La consecuencia fue devastadora. Salieron a la luz audios sobre el encubrimiento de lo ocurrido en el Watergate, y así se pudo comprobar que, tras el arresto, los cinco asaltantes habían recibido dinero a cambio de su silencio. Lo más sugestivo estaba en un audio con fecha 20 de junio de 1972, es decir, tres días después de la irrupción. La cinta ofrecía un bache de 18 minutos. La secretaria de Nixon dijo que se había equivocado al accionar la grabadora. Sin querer, según ella, había borrado parte de la conversación registrada entre Nixon y sus colaboradores. Tres décadas más tarde, un peritaje certificó que el corte no era continuo, sino que los 18 minutos borrados correspondían a entre cinco y nueve fragmentos de la cinta.
El 5 de agosto de 1974 se precipitó el desenlace. La Casa Blanca entregó una grabación del 23 de junio de 1972 que demostraba la puesta en marcha del plan de encubrimiento por lo sucedido en el Watergate. Las voces de Nixon y Haldeman se referían al uso del FBI para tapar una investigación que podía demostrar la existencia de actividades ilegales en materia de espionaje y sabotaje a opositores. Que apareciera la voz de Nixon era la comprobación final de que la conspiración empezaba en el mismísimo Salón Oval.
La caída
La noche del 7 de agosto, los líderes del Partido Republicano en el Congreso avisaron a Nixon que tenía todas las de perder en la votación por el juicio político que se avizoraba. En la encrucijada entre ser el primer presidente destituido o el primero que resignaba el cargo, Nixon optó por lo segundo. El 8 de agosto anunció su renuncia. Se fue en helicóptero de la Casa Blanca, con Ford como nuevo presidente. Así evitaba el impeachment. Pero la causa judicial seguía su curso. Se frenó en septiembre, con el indulto de Ford.
La defenestración de Nixon oscureció el acuerdo de paz en Vietnam, el acercamiento a China y las negociaciones tras la guerra de Yom Kippur; y también dejó en un segundo plano el rol de Washington en la caída de Salvador Allende en Chile y en haber expandido la guerra del sudeste asiático a Laos y Camboya, así como el abandono del patrón oro, lo que permitió emitir dólares sin respaldo para cubrir el déficit.

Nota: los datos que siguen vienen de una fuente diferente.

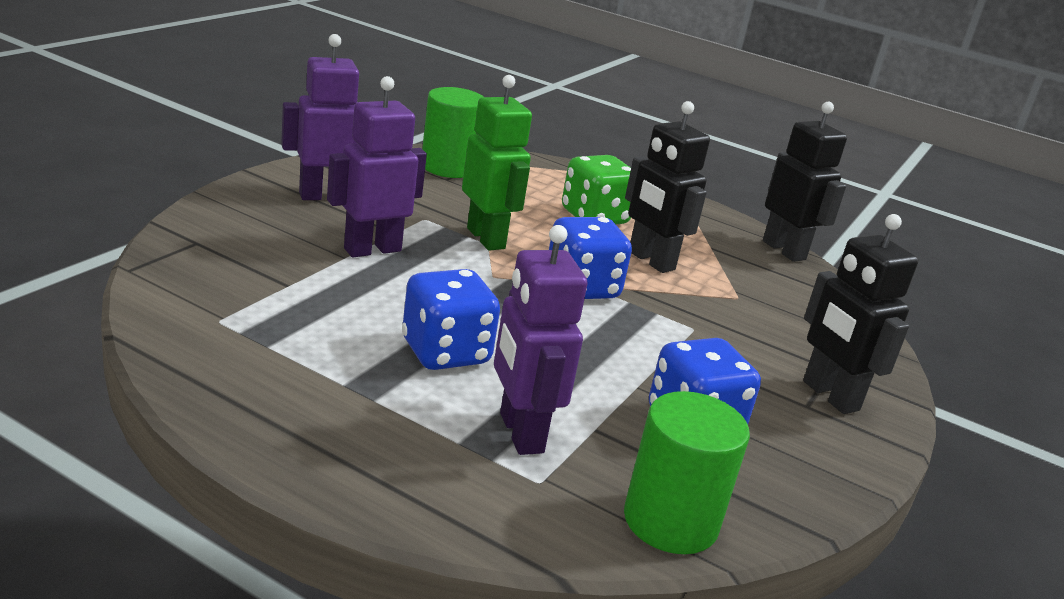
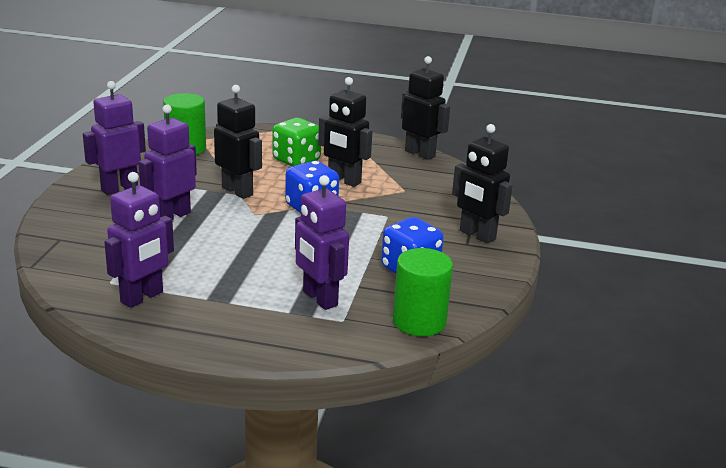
camera: 15 degrees left, 0 degrees up
(249, 356) = (142, 297): none -> purple robot
(445, 352) = (253, 266): blue dice -> none
(486, 238) = (237, 191): green robot -> black robot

Nixon reapareció en 1977, el año en que debía terminar su presidencia, para una serie de cuatro entrevistas con el periodista inglés David Frost. Al abordar el hecho que le costó la presidencia, dejó una frase memorable al matizar comportamientos poco éticos: “Cuando el presidente lo hace, significa que no es ilegal”. El sufijo “gate” (Irangate, Yomagete, FIFAgate) ya era la gran herencia del Watergate para bautizar otros casos resonantes y el periodismo había alcanzado un rol de fiscalización capaz de llevar a la caída del presidente de la primera potencia mundial.